Most folks these days start to immediately think of what these trading cards might be worth. It seems to have become ingrained in our culture at this point. Truth is that there aren't many baseball cards of any value past the very early 1980's. The amount of people collecting cards, and the loss of Topps monopoly on production, added so much supply that pricing for these cards are not very high. The most valuable card from this 1989 Topps set looks to be Craig Biggio's rookie card at something just below $2.00. That pattern holds for most years. My old card collection was recently unearthed from a garage on Long Island. I had a ton of late '70s and early '80s, but found out that I really don't have a lot of value in the collection. I still can't believe I somehow missed Cal Ripken's rookie card in 1982. I had 75% of all of the cards that year!

The process of opening up and flipping through that pack last week was a lot fun. So why is that exactly? There was a comment from an article I wrote earlier in the year about catching foul balls that caught my attention. A reader commented about never understanding the hype around catching a baseball. I think it's an uncommon view, but it does beg the question: what is it that attracts fans to having this physical connection with the game?

It really shouldn't matter. Whether we're talking about a baseball that happened to be touched by the bat that a given player held, or was thrown from the hand of a noteworthy pitcher, the ball was just an inanimate object interjected in the actual events that occurred. In other words, the ball isn't the game itself that we love. It's just the object that determines the events of the game and how they're displayed.

However, these things do matter to most of us. That commenter may have reached a level of enlightenment beyond our understanding, (are you a bodhisattva perhaps?), but the majority of fans love to have that physical link to the game they're passionate about. Who wouldn't want to have the Jeffrey Maier baseball? That might require a problem with your personal identity, but it still would be pretty cool! For that same reason baseball cards can be a lot of fun. Sometimes it's not the obvious players that are most interesting. In the 1989 set, I found Brian Harper with a Minnesota Twins uniform on.

"I remember him," I said to my friend, but when I looked at the back of his card I had to wonder why.

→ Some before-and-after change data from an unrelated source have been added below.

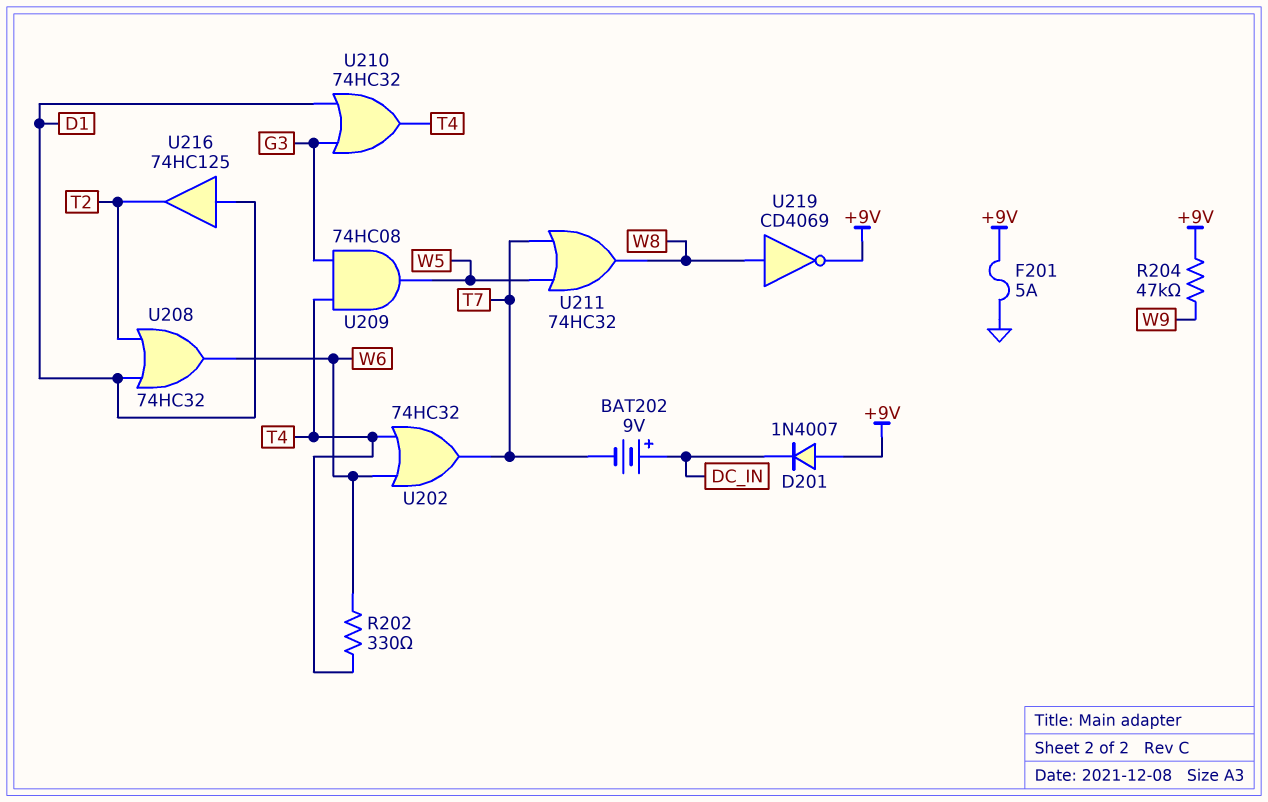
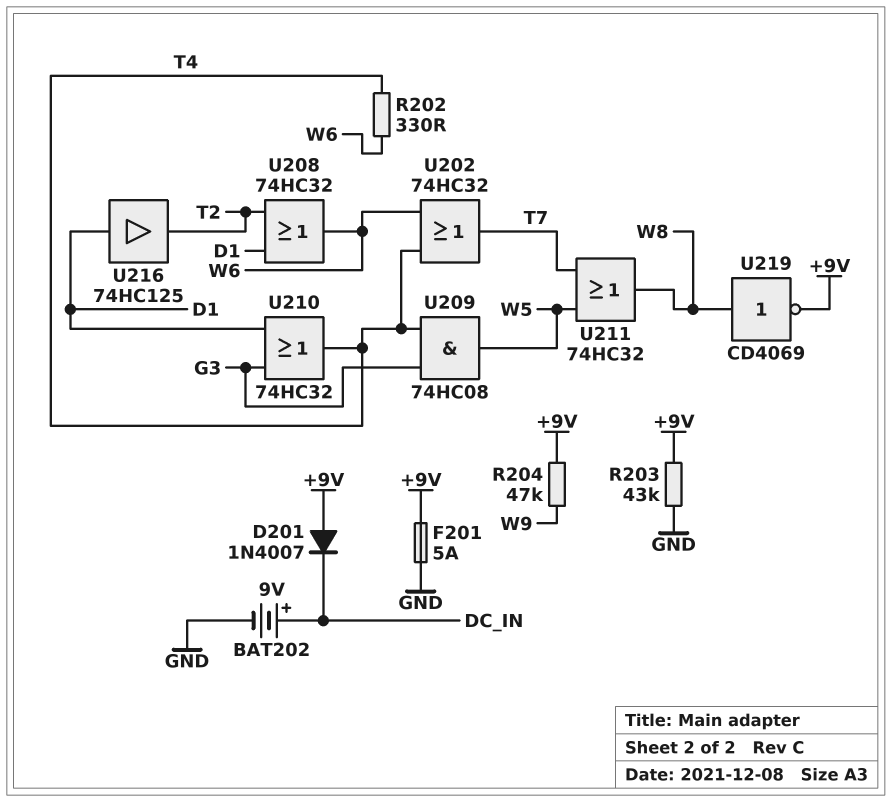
BAT202: 9V (plus DC_IN, minus T7) -> 9V (plus DC_IN, minus GND)
R203: none -> 43k (+9V, GND)

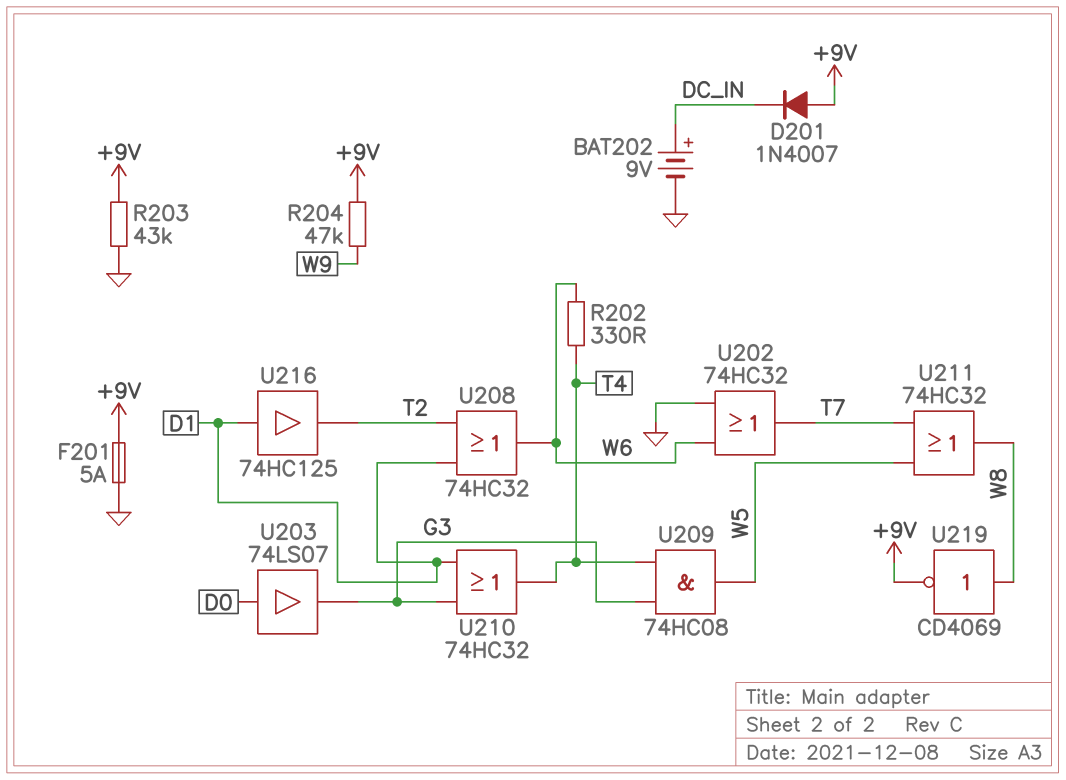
U202: OR 74HC32 (in T4, in W6, out T7) -> OR 74HC32 (in GND, in W6, out T7)
U203: none -> buffer 74LS07 (in D0, out G3)

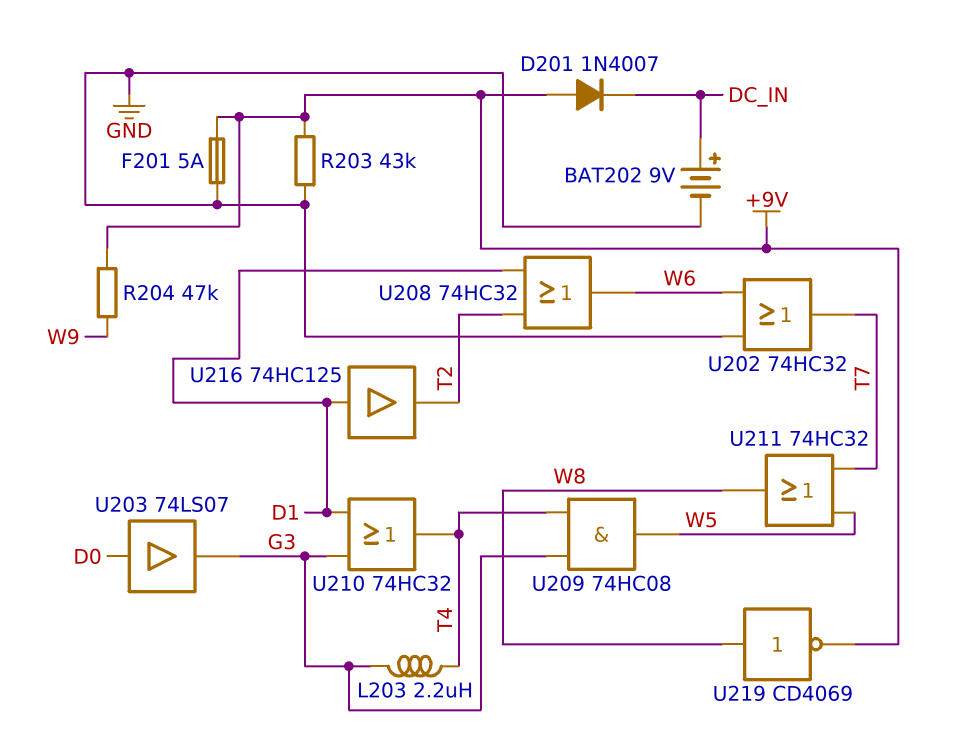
L203: none -> 2.2uH (G3, T4)
R202: 330 (T4, W6) -> none

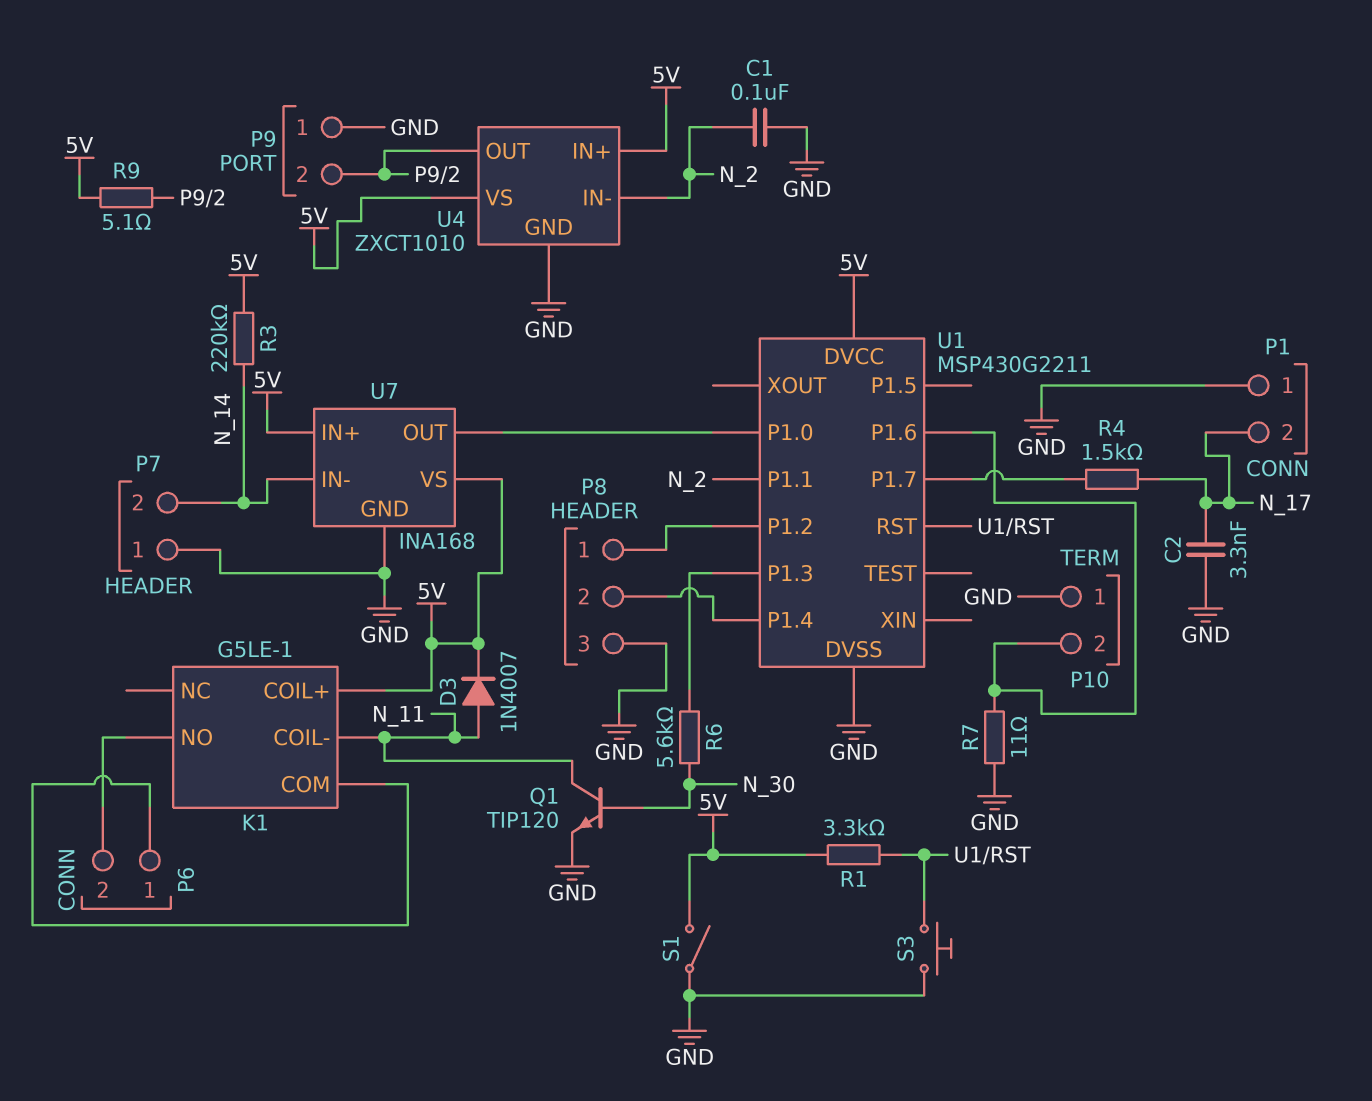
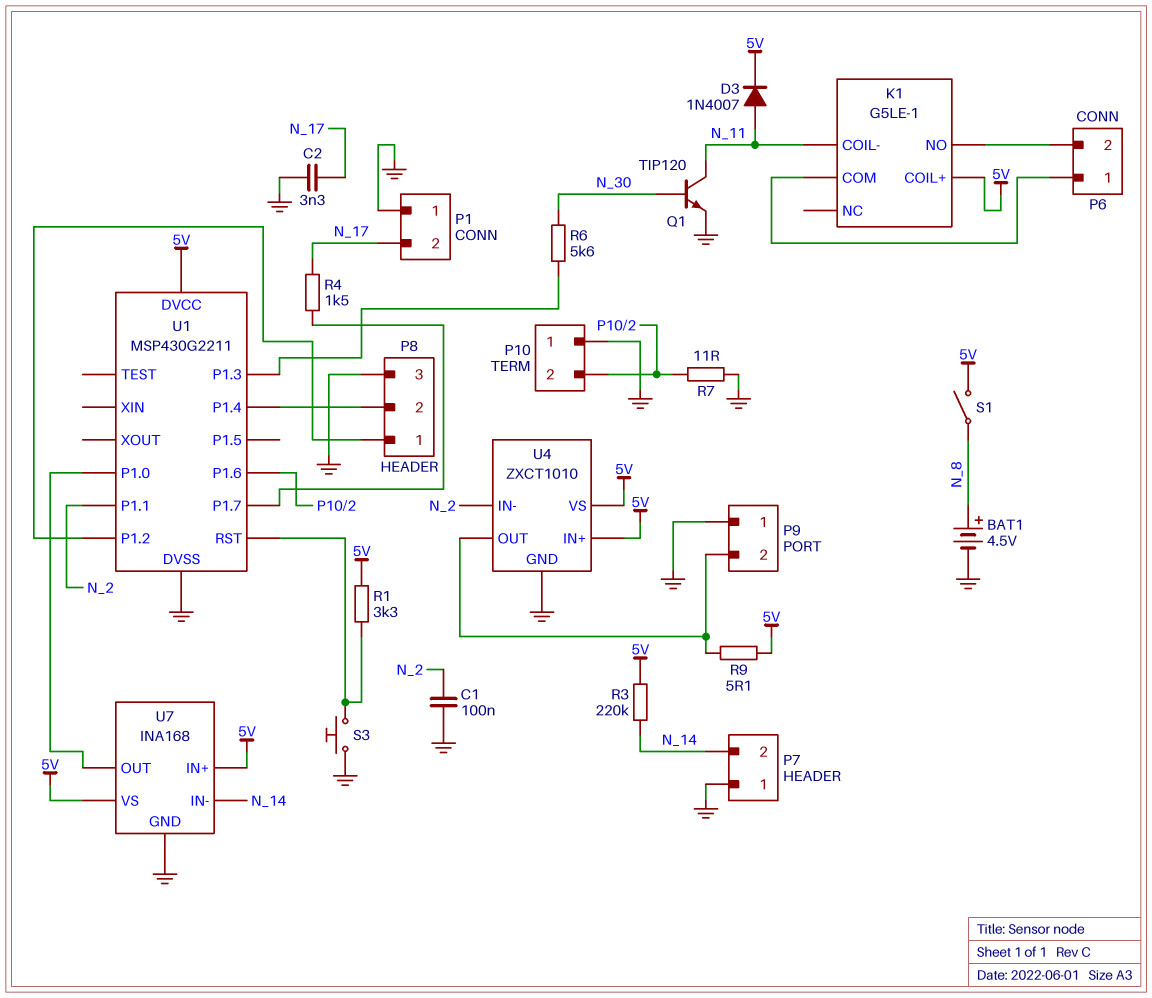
BAT1: none -> 4.5V (plus N_8, minus GND)
S1: switch (5V, GND) -> switch (5V, N_8)

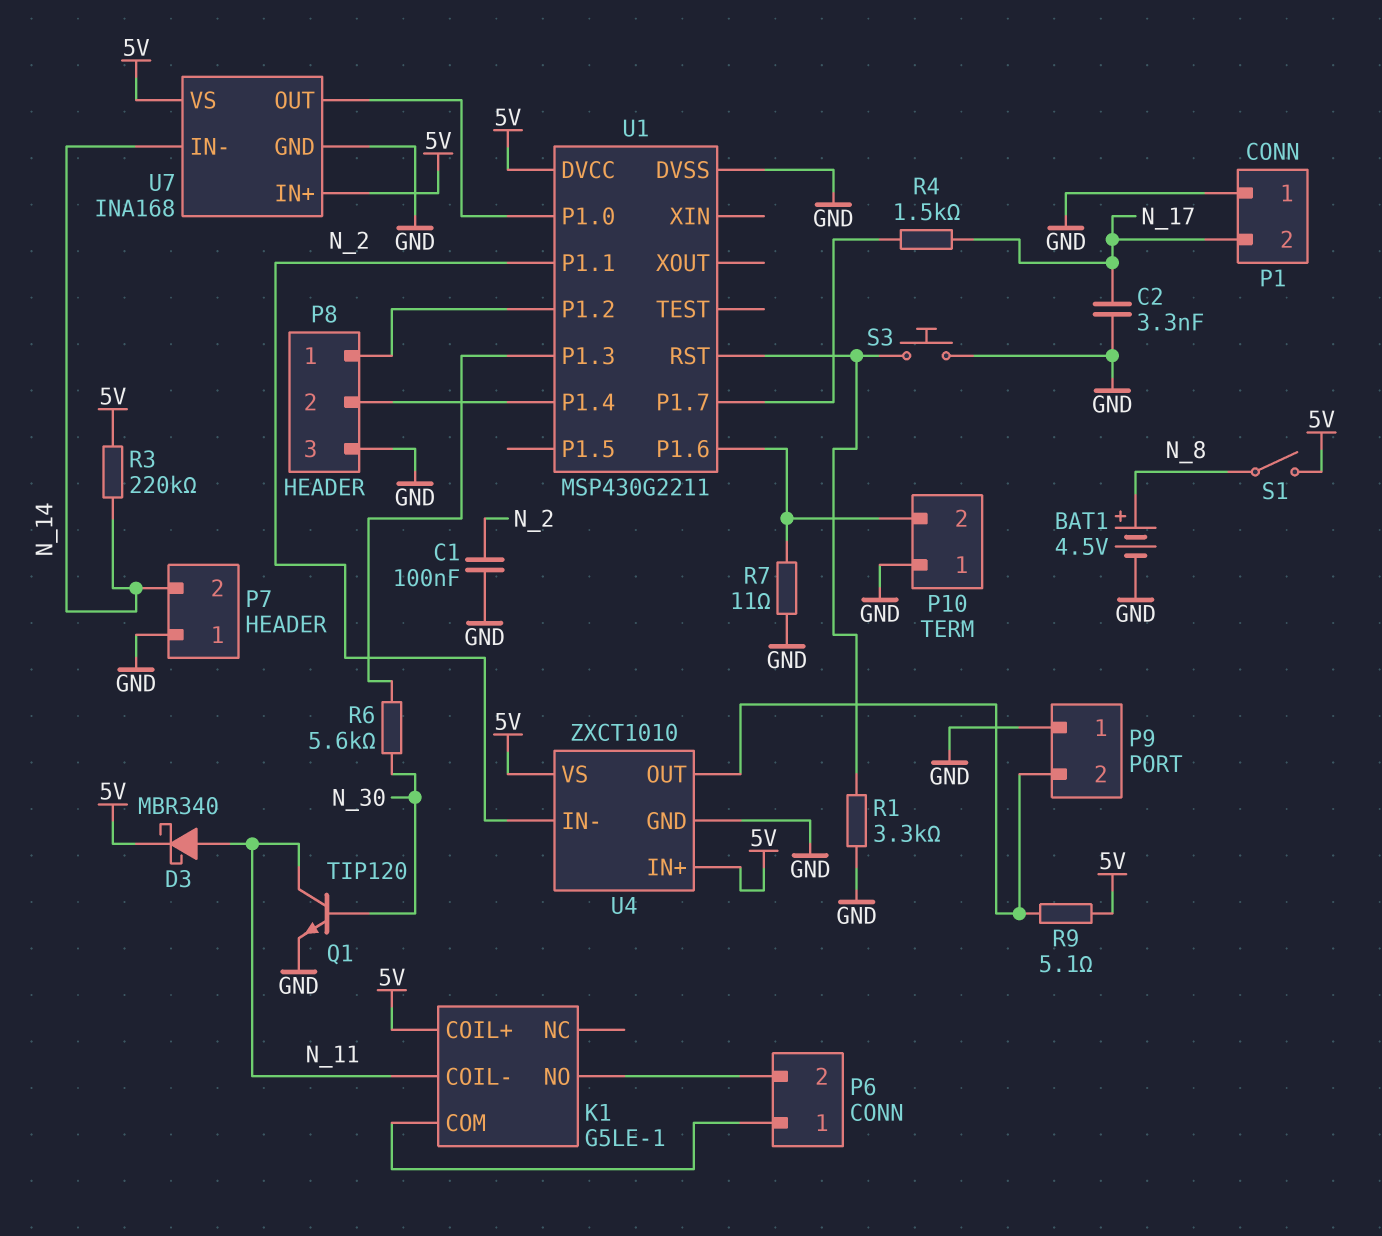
D3: diode 1N4007 (A N_11, K 5V) -> schottky MBR340 (A N_11, K 5V)
R1: 3.3k (5V, U1/RST) -> 3.3k (GND, U1/RST)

He hadn't had more than 166 at-bats in any given season up to that point from 1979-1988, but I did remember him for some reason. So here I am looking up Harper's page on Fangraphs, and realizing that at age 30 he finally got the chance to play for the Twins and he did a good job. He never generated 3+ WAR in a given season, but he was decent at the plate, producing a wRC+ over 100 for six years in a row. Considering he did that all in his 30's is pretty impressive.

Clearly a lot of the fun part of baseball cards is reminiscing about the games we saw in the past. How those games made us feel. The time I told my roommate to get out of the apartment, after proclaiming the Yankees were going to lose when Chuck Knoblauch just stood there pointing instead of going to get the damn ball. These objects don't mean squat in and of themselves, but it's the metaphysical we're talking about here. Language is a minefield when it comes to metaphysics, but hopefully these objects are connecting you to joy. That's the point of this whole thing. The world we are discussing is baseball. If it doesn't bring you joy, then what's the point?

By the way, these are bubble gum cards that I was given. Does anyone want to guess how hard that horrible stick of gum was? It did crack in half after a few good whacks on the side of a table. It also left a nice dark rectangular stain on the back of Lance Johnson's card. Good thing that wasn't Craig Biggio's rookie card, or I would have been pissed.